Nils has a sausage, a fat two-foot-long link of marbled pork that he bought from a barbecue in Llano this morning while I was filling up the car. The place wasn’t even really open, but Nils knocked on the door and told the old man who answered that he wanted to buy some meat for the road, and the old man gave him a sausage in a white paper bag. Now, Nils sits in the passenger seat of my 1997 Ford Taurus and eats his sausage as I drive, chewing on thick hunks that he slices off with my hunting knife. It smells like chili oil and bacon grease, and it makes the vegetarian in me a little queasy.
We stop to eat just north of the Arkansas border, at a little roadhouse with a gravel parking lot. There’s nothing meatless on the menu, so I ask the waitress for the chicken burrito with extra beans, hold the chicken. It comes back to me smothered in bright yellow nacho cheese sauce, so much of it that I have trouble finding the burrito underneath. Our bill comes to 19.79. When I go to the counter to pay, the waitress scrunches her brow and stares at the check. Then she smiles.
I knew that number looked familiar. 1979 was the year my daughter was born.
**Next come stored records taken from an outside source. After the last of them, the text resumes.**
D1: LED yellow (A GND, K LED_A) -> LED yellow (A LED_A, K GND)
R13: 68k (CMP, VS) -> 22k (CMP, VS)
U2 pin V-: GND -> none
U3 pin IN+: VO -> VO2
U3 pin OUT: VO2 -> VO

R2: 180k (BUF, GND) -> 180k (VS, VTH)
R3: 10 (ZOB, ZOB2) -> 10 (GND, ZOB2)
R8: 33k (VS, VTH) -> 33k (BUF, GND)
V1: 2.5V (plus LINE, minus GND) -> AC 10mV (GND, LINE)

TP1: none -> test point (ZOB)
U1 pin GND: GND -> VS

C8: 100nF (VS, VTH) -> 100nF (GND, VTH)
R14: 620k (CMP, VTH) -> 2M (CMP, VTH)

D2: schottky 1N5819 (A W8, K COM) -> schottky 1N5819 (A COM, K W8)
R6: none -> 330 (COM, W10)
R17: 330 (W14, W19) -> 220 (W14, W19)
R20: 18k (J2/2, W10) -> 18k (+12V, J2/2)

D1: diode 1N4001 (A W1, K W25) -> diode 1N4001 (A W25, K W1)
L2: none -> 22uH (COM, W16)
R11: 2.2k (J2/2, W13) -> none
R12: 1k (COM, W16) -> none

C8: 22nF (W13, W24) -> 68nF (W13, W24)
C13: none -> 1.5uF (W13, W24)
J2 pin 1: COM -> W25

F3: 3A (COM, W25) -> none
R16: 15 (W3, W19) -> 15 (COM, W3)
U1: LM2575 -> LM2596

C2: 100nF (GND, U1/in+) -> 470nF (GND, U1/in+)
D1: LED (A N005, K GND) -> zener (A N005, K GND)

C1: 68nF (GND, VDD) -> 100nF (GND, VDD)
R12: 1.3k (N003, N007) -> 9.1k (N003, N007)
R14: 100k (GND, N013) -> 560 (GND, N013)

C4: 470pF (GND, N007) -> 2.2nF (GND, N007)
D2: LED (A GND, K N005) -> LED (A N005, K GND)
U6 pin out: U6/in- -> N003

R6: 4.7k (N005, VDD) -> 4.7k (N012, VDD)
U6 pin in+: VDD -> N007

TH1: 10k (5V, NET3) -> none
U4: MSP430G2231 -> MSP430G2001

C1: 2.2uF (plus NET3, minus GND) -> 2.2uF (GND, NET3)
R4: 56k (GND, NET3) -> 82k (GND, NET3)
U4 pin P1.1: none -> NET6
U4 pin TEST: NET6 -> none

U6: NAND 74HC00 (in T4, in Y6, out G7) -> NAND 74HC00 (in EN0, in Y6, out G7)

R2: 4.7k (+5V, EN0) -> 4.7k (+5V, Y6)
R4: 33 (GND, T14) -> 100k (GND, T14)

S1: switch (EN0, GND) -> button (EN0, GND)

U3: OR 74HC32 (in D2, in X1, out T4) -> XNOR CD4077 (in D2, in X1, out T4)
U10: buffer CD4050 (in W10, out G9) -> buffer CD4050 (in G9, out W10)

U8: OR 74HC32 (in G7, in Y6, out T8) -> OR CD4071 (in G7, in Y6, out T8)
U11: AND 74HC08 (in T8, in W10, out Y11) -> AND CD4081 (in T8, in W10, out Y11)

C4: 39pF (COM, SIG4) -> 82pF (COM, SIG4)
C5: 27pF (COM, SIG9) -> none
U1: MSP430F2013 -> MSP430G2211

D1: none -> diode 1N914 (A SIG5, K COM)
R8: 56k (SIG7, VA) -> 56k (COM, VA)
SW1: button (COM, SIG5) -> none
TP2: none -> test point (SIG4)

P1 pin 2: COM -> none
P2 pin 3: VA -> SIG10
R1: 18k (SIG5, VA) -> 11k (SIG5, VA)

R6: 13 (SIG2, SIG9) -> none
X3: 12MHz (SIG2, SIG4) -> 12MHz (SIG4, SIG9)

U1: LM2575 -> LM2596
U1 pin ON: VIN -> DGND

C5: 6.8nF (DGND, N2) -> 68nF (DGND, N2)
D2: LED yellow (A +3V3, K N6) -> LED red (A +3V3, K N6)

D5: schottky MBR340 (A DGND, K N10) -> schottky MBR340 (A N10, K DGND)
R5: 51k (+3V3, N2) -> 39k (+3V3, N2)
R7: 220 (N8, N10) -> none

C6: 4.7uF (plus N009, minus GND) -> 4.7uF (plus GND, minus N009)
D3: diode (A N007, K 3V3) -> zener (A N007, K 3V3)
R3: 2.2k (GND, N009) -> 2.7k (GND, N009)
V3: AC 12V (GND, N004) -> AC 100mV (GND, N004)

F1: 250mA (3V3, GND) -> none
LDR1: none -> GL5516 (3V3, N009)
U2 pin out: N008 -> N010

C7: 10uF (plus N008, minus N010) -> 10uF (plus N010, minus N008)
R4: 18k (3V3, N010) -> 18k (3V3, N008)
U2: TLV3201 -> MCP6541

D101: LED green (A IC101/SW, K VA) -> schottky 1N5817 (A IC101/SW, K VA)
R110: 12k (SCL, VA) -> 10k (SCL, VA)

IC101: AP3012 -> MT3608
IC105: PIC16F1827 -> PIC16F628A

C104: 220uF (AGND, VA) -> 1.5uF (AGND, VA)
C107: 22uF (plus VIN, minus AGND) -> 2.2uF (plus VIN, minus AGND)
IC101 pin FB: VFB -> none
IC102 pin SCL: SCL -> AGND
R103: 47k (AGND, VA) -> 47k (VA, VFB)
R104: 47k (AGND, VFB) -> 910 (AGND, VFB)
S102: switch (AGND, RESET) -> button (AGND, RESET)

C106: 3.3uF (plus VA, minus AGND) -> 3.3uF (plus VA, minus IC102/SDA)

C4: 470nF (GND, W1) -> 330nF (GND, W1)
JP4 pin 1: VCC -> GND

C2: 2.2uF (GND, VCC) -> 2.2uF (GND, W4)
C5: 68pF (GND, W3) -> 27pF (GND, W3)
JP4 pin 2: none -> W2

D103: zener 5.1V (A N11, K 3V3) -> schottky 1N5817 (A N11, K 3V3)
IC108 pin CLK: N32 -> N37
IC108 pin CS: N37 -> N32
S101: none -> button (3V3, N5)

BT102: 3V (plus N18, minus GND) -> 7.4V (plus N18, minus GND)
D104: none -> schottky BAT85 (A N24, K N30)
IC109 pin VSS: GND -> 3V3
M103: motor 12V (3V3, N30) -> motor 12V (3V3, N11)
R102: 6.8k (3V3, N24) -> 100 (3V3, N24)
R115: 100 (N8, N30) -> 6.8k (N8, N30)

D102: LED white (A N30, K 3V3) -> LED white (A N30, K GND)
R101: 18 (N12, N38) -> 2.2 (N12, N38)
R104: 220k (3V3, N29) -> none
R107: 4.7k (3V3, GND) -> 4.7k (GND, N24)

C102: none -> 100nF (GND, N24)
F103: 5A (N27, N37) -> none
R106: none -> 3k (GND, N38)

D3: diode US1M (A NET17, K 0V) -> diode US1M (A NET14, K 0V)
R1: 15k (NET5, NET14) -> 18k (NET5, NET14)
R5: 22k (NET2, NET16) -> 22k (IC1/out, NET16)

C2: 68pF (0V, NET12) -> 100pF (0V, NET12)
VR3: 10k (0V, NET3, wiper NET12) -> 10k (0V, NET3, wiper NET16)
We continue up into the mountains as the afternoon peters out. Occasionally we get a glimpse of the sunset as we round a bend or pass lookout points that open up into wide views of the Ozarks. Mostly, we’re buried in trees. Every couple hundred feet the road snakes into a series of curves or doubles back in a hairpin turn. I have trouble getting used to the sharp turns, and tense up every time its my turn to take the wheel.
Most of the motels we pass are owned by Christians. I know because they put it on their signs: HBO, Air Conditioned, Christian-owned. (I wonder what it means. Just that the owners are Christian, or that they only want Christian guests? Would they let us get a room there even though I’m a Jew and Nils is an atheist, or are we not welcome? Is that legal? If it isn’t, would the police stop them? Are they Christian-owned too?)
It’s too early to stop for the night anyway. By the time it gets dark, we haven’t passed a motel for almost an hour. We find one and stop, but when we knock on the office door, no one answers. I can see a faint light shining from behind the closed blinds.
We keep driving, along mountainside roads and dead empty stretches of truck stops and towns. I unbutton my shirt, crawl into the back seat, and lie there with my eyes closed. After a while, I feel the car lurch right and stop. Nils says he’s going to ask for directions and gets out. When I sit up, I see him talking to a police officer in a cruiser. He comes back shaking his head.
I think that cop thinks we’re gay.
What?
He said there’s a motel a couple blocks from here, but they only give rooms to married couples with good Christian morals.
I lie back down. (I wonder if Nils told the policeman about his eight inches of Texan sausage.)
The policeman gave Nils directions to another motel a few miles down the road. We drive past where it should be, check the odometer, turn around and retrace our path. We still can’t find it. (Maybe we made a wrong turn somewhere, or messed up the directions.)
(Unless?)
That fucking cop.
I hear Nils go WOAH.
What’s up?
An owl just flew right in front of the car. I thought it was an owl man.
An owl man? Like a man with owls?
No, a part-man, part-owl.
Nils, are you ok?
I will be as long as I don’t see an owl man. Then I’ll shit my heart out.
Nil’s eyes are wide, fixed into a static stare at some point far in front of us. They look bloodshot, and the skin beneath them has softened into dark crescents.
I think it’s my turn to drive.
I think that’s a good idea.
We resign ourselves to driving straight to Eureka Springs, sleeping in shifts in the back seat. I drive while Nils whittles at the sausage, shaving off flakes and curls of meat and tossing them back into his mouth.
Soon after, we pass an Econolodge in Rogers. The night clerk who shows up when we ring the bell has a heavy Indian accent. He asks us how many people are in our group, and whether or not we smoke. He doesn’t ask us if we have good morals, or if we’re Christian.
Nils wraps up the remainder of his sausage and brings it into the room to store it in the fridge. That sausage will last him through Arkansas, past Eureka Springs and across Missouri, all the way to our friend Nick’s house in St. Louis, where Nils will finish the last morsel and drop the grease-stained, crinkled paper bag in a garbage can in a Washington University parking garage.